Estate Planning for Minor Children
Serving Families and Individuals throughout Prince George’s, Montgomery, Howard, and Anne Arundel Counties
Are you the parent of minor children? If yes, then they are your most valuable treasure. So, what arrangements have you made for their care should something happen to you and their other parent? Do you have an estate plan in place that will protect your minor children if something happened to you and your spouse?
As with your own personal, health care and financial decisions, would you rather select the guardians (i.e., back-up parents) yourself, or let a probate judge make the selection without your input? Only through proper legal planning can you select the guardians.
There are two critical choices commonly faced by parents of minor children. First, who will take care of my minor children, if orphaned, and, second, who will manage their inheritance?
If you are separated, divorced or never married to the surviving biological parent of your shared minor children, then that parent will continue to be their guardian, absent a court-proven case of unfitness. Nevertheless, you will want to make prudent choices regarding guardianship should your minor children be orphaned.
While every family situation is unique, here are some general practical pointers to consider when selecting guardians for your minor children:
- Select guardians who share your faith, values and life priorities; and already have an established positive relationship with your minor children;
- Make sure your legal plans provide for the compensation of the guardians, or at least that the inheritance is available to cover all legitimate expenses incurred when rearing your minor children; and
- Obtain permission of the selected guardians before appointing them in your legal instruments. That is only meet and right.
- Prepare documents to address the guardianship of children if you are disabled, and not only if you die.
- Do the math when selecting guardians, and make sure that they selected people with be able to carry through with care to age 18.
- Have a chain of command, as the person or people you name may not be able to serve when the time comes.
Great care must be taken when selecting a financial fiduciary to administer and distribute the inheritance. Simply put, a fiduciary is a person or institution legally responsible for the financial affairs of another. Fiduciaries are held to the highest standards of care and loyalty in this role.
So, who will manage any inheritance left upon your death? What if you and the other biological parent are divorced or were never married? Even though he or she may rear your minor child or children to adulthood, would you also want them to control the inheritance you leave behind, too?
There are several basic options when it comes to financial fiduciaries, each with its unique advantages and disadvantages.
Option 1 is the most common option. Here, you appoint trusted family members or friends. On the upside, they likely know the strengths and weaknesses of your loved ones, plus they may not charge much, if anything, to oversee the inheritance. On the downside, they may be busy with and distracted by their own life and financial responsibilities.

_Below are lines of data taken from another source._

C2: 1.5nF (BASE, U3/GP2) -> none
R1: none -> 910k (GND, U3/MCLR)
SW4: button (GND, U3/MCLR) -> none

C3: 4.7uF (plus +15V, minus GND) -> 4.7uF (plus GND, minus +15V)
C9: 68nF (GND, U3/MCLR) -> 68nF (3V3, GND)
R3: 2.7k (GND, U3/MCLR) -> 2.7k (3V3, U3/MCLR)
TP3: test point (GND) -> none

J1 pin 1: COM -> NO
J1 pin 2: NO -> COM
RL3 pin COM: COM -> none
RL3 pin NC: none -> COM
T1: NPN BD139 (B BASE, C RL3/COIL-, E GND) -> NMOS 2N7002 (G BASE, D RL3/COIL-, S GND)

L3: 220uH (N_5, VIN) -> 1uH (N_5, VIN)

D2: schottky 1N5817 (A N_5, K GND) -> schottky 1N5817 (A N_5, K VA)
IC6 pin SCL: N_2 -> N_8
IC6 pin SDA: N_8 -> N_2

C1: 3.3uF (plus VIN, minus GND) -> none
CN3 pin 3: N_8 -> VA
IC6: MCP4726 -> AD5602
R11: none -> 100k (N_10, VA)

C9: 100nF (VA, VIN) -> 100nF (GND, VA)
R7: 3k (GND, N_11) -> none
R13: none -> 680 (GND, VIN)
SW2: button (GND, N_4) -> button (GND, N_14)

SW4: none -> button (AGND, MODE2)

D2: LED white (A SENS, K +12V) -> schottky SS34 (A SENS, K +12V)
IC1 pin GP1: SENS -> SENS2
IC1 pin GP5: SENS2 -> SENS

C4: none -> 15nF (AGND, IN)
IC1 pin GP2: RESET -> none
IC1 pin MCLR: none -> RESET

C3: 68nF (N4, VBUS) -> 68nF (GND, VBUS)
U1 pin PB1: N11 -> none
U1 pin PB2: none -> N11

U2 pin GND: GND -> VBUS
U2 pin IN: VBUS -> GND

Also, they may find it difficult to say “no” to an irresponsible heir.
Option 2 finds you appointed a professional fiduciary, such as an institution (e.g., a trust company) or an individual (e.g., your CPA). Interestingly, the upsides and downsides are the opposite of Option 1.
Should the Guardian handle the money? The roles can be combined but don’t need to be: some people are great with kids, but not so good with money. These are options to discuss at a consultation.
As you can see, selecting guardians and fiduciaries is essential for the physical and financial well-being of your minor children. Few decisions in life are more important. Only you can make these decisions through proper estate planning.